In 1962, she joined the New Wine Singers.

Fellow singer Arnie Lanza nicknamed her Spanky because of the similarity of her last name, McFarlane, to the last name of child actor George McFarland, who played Spanky in the Our Gang comedies. The nickname stuck.

The New Wine Singers performed folk songs the first half of their set, then dropped the guitars and banjo, picked up a trombone, cornet, drums, and piano, and closed the set with Dixieland jazz. They made their only folk LP on Vee-Jay Records, titled The New Wine Singers at the Chicago Opera House.

McFarlane joined a jazz-based singing group called the Jamie Lyn Trio, touring the country and working the Playboy Club circuit.

In Chicago, in 1965, she formed Spanky and Our Gang with Nigel Pickering and Oz Bach, with fellow New Wine Singers musician Malcolm Hale joining later. After a few weeks of rehearsal, they debuted as the opening act at Mother Blues nightclub.

==Mainstream success==
The band had major hits with "Sunday Will Never Be the Same", "Lazy Day", "Sunday Mornin'," and "Like to Get to Know You".
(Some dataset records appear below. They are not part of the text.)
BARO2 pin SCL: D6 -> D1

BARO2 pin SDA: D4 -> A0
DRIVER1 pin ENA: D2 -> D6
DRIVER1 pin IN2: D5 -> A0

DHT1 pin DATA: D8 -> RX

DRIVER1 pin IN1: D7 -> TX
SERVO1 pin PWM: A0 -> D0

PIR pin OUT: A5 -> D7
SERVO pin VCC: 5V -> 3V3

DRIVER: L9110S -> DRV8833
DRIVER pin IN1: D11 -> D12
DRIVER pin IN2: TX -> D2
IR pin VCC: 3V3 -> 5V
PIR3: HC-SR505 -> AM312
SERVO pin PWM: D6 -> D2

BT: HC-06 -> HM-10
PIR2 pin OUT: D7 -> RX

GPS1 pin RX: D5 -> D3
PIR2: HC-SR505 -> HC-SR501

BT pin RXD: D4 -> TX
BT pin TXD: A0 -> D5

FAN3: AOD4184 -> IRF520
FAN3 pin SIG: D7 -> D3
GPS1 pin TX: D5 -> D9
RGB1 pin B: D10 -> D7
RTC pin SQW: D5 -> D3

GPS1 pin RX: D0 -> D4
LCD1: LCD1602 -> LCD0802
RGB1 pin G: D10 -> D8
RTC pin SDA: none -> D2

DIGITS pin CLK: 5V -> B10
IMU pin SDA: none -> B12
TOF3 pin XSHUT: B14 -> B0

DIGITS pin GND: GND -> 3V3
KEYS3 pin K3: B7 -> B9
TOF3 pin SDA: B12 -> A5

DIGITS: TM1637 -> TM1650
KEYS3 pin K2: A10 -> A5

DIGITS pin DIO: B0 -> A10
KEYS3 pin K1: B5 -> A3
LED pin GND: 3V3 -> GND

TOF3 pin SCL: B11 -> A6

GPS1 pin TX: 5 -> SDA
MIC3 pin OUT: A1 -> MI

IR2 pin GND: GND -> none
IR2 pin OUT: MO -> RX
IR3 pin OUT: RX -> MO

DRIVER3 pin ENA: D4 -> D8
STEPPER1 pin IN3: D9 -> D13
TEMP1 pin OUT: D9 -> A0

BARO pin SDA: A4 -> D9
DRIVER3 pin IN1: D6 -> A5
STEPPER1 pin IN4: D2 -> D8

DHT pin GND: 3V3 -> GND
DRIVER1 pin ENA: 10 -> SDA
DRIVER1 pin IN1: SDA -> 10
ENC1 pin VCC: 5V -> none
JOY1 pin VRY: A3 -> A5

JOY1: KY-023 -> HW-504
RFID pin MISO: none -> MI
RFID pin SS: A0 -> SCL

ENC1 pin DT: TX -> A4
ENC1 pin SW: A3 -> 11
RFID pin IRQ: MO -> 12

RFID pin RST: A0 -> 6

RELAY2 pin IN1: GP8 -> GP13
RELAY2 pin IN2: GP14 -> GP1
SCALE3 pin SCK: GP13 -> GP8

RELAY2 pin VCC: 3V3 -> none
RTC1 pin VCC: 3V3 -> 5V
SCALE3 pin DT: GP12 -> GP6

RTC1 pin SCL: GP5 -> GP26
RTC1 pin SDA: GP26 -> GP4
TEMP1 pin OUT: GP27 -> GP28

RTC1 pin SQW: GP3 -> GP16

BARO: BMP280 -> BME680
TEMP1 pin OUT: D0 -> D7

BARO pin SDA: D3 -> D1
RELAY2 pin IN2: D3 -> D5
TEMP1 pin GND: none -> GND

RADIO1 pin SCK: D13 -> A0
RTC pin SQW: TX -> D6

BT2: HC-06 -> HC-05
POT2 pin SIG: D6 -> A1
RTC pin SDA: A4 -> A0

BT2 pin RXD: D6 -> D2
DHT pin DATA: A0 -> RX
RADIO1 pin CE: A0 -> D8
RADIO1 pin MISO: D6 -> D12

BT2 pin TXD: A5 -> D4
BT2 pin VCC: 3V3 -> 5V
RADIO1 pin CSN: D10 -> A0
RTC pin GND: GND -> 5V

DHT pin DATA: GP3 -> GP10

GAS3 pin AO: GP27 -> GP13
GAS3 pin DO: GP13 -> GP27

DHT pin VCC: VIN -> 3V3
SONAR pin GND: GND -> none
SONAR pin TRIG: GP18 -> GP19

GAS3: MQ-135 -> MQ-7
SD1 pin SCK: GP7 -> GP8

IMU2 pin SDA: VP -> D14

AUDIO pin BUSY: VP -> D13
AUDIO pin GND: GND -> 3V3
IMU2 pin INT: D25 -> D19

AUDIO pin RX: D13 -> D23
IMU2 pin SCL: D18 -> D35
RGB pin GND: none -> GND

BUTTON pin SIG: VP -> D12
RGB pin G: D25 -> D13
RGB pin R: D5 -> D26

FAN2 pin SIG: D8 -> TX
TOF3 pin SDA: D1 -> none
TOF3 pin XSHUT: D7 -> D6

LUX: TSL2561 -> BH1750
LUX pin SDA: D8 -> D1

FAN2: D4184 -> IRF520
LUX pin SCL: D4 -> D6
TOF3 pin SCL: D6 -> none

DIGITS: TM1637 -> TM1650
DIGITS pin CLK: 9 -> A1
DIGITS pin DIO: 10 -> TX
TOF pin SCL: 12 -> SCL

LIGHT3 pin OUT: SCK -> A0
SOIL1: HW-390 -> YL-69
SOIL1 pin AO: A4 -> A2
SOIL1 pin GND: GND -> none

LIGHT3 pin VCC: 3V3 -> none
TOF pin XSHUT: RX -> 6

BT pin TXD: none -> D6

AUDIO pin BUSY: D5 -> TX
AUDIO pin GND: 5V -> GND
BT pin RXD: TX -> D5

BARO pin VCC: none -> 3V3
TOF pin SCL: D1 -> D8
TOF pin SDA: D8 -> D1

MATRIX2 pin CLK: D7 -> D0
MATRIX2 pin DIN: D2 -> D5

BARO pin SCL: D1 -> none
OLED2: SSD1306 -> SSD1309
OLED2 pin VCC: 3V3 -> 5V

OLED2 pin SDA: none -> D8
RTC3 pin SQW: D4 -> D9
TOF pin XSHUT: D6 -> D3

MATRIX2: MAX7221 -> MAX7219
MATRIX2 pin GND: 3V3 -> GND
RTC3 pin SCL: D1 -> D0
McFarlane resisted being labeled a bubblegum pop artist:

"It wasn't a label I wanted or particularly aspired to. I do see how a song like 'Lazy Day' could be considered bubblegum, so then I came up with songs like 'Like to Get to Know You' and 'Give a Damn' which could not be considered bubblegum in any way, shape, or form."

On October 31, 1968, the group's lead guitarist Malcolm Hale died in his sleep in the third-floor apartment of the same building where Chicago's famed Earl of Old Town folk bar resided, leading the band to disband in early 1969. Thereafter, McFarlane and her husband, road manager Charly Galvin, prepared an album called Spanky's Greatest Hits.

==Later years==

McFarlane had later success as a solo artist. She became a member of The New Mamas & the Papas, singing Cass Elliot's vocal parts.

She also began an acting career, playing a barmaid in the 1975 film Moonrunners and appearing as Bloody Mary in the Ferndale Repertory Theatre's production of South Pacific.

She reinstated Spanky and Our Gang in the 2000s, playing with musicians who had played with Steely Dan, Bobbie Gentry, and others.

"We just adore each other and it shows. It's not like I'm trying to make a new career for myself, I just want to have fun and be with my pals."